UNITED STATES
SECURITIES AND EXCHANGE COMMISSION
Washington, D.C. 20549
FORM 8-K
CURRENT REPORT
PURSUANT TO SECTION 13 OR 15(d) OF THE
SECURITIES EXCHANGE ACT OF 1934
Date of Report (date of earliest event reported): November 19, 2010
SAKS INCORPORATED
Tennessee | 1-13113 | 62-0331040 |
(State or Other Jurisdiction | (Commission File Number) | (I.R.S. Employer |
of Incorporation) | | Identification No.) |
12 East 49th Street, New York, New York 10017
(212) 940-5305
Check the appropriate box if the Form 8-K filing is intended to simultaneously satisfy the filing obligation of the registrant under any of the following provisions:
[ ] Written communications pursuant to Rule 425 under the Securities Act (17 CFR 230.425)
[ ] Soliciting material pursuant to Rule 14a-12 under the Exchange Act (17 CFR 240.14a-12)
[ ] Pre-commencement communications pursuant to Rule 14d-2(b) under the Exchange Act (17 CFR 240.14d-2(b))
[ ] Pre-commencement communications pursuant to Rule 13e-4(c) under the Exchange Act (17 CFR 240.13e-4(c))

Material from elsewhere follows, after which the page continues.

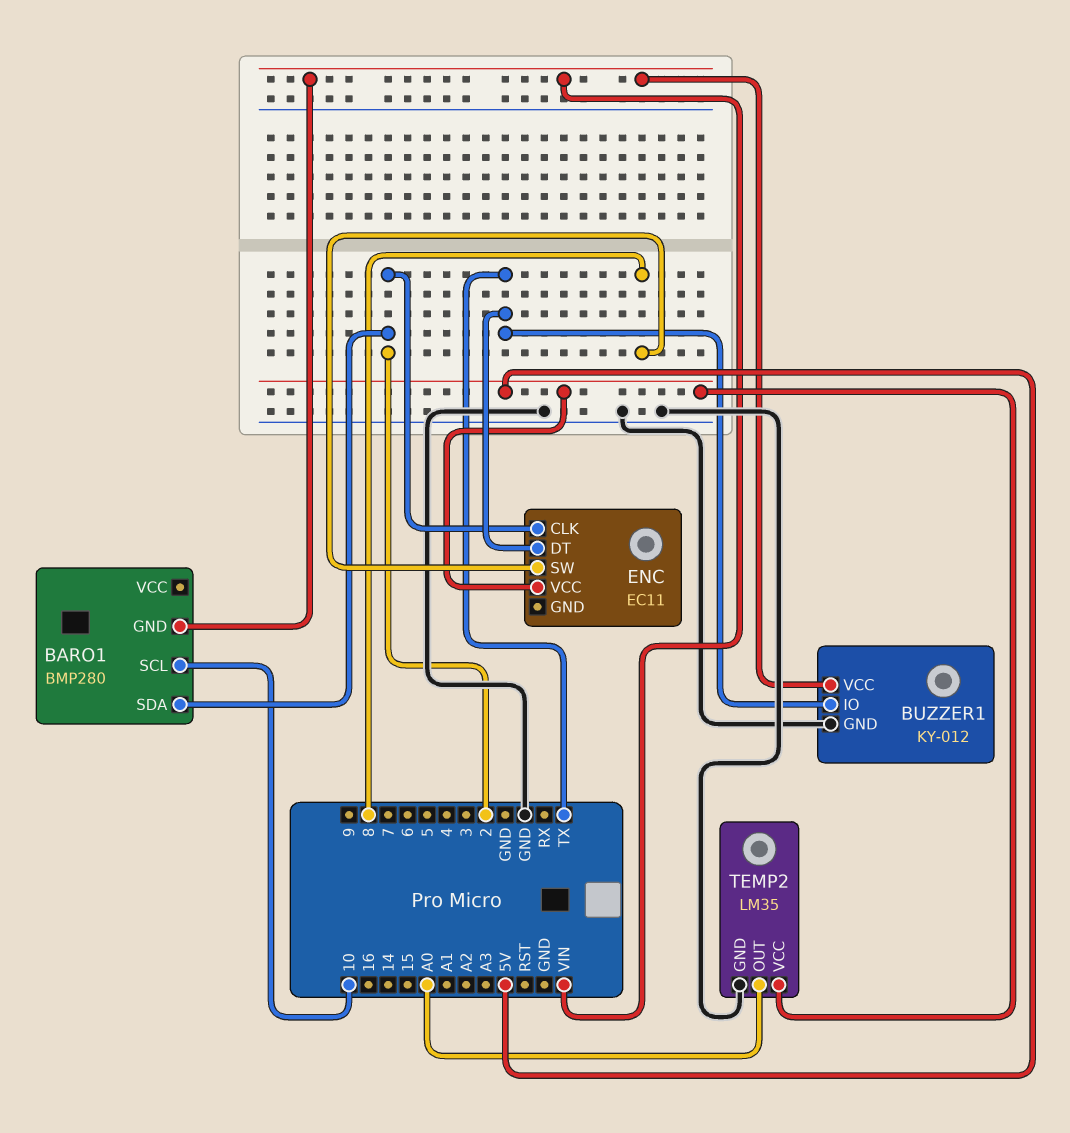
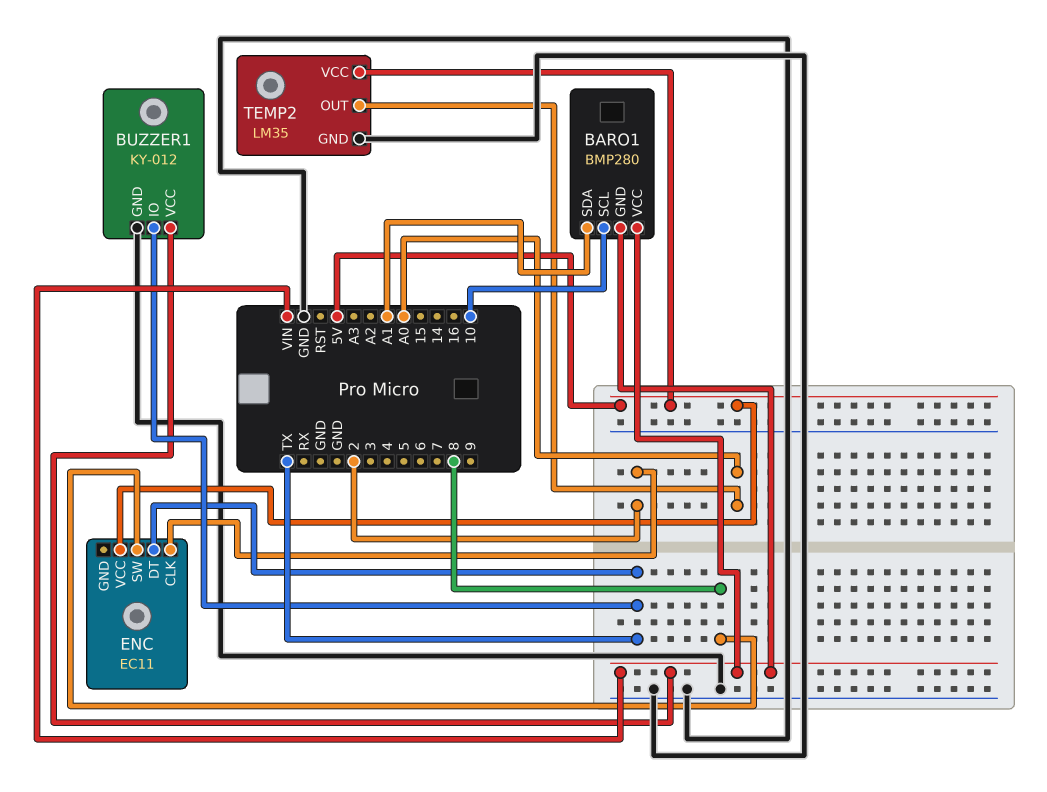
BARO1 pin SDA: 2 -> A1
BARO1 pin VCC: none -> VIN

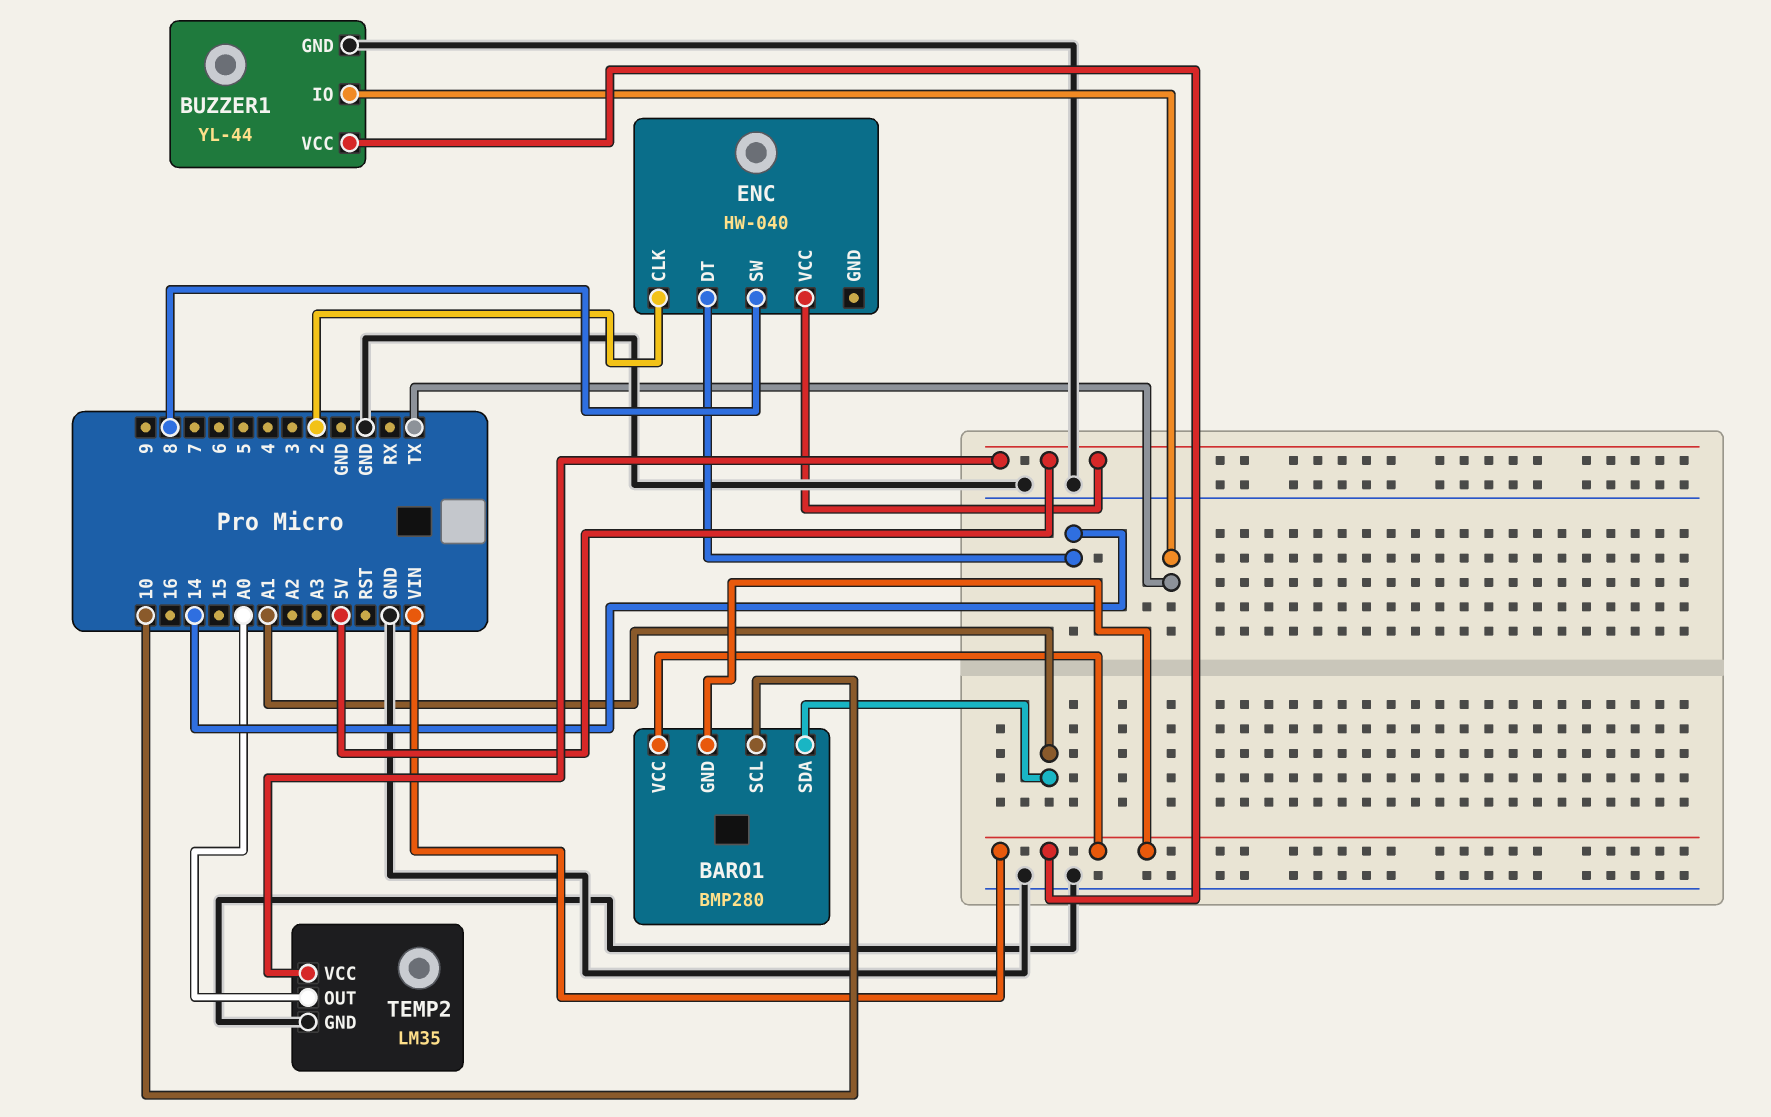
BUZZER1: KY-012 -> YL-44
ENC: EC11 -> HW-040
ENC pin DT: TX -> 14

This Current Report on Form 8-K is being filed to incorporate by reference exhibits into the effective shelf registration statement of Saks Incorporated (the “Company”) on Form S-3, Registration No. 333-160914, the prospectus dated August 13, 2009 included therein, and the prospectus supplement relating thereto dated November 19, 2010 in connection with the resale of 1,051,178 shares (the “Shares”) of the Company's common stock, par value $0.10 per share, by the Saks Fifth Avenue Pension Plan Trust, a trust holding the assets of the defined benefit pension plan of the Company and its subsidiaries (the “Trust”). The Shares were newly issued shares and represent a portion of an aggregate of 1,515,000 Shares that were contributed on November 18, 2010 to the Trust in private placements pursuant to Section 4(2) of the Securities Act of 1933, as amended.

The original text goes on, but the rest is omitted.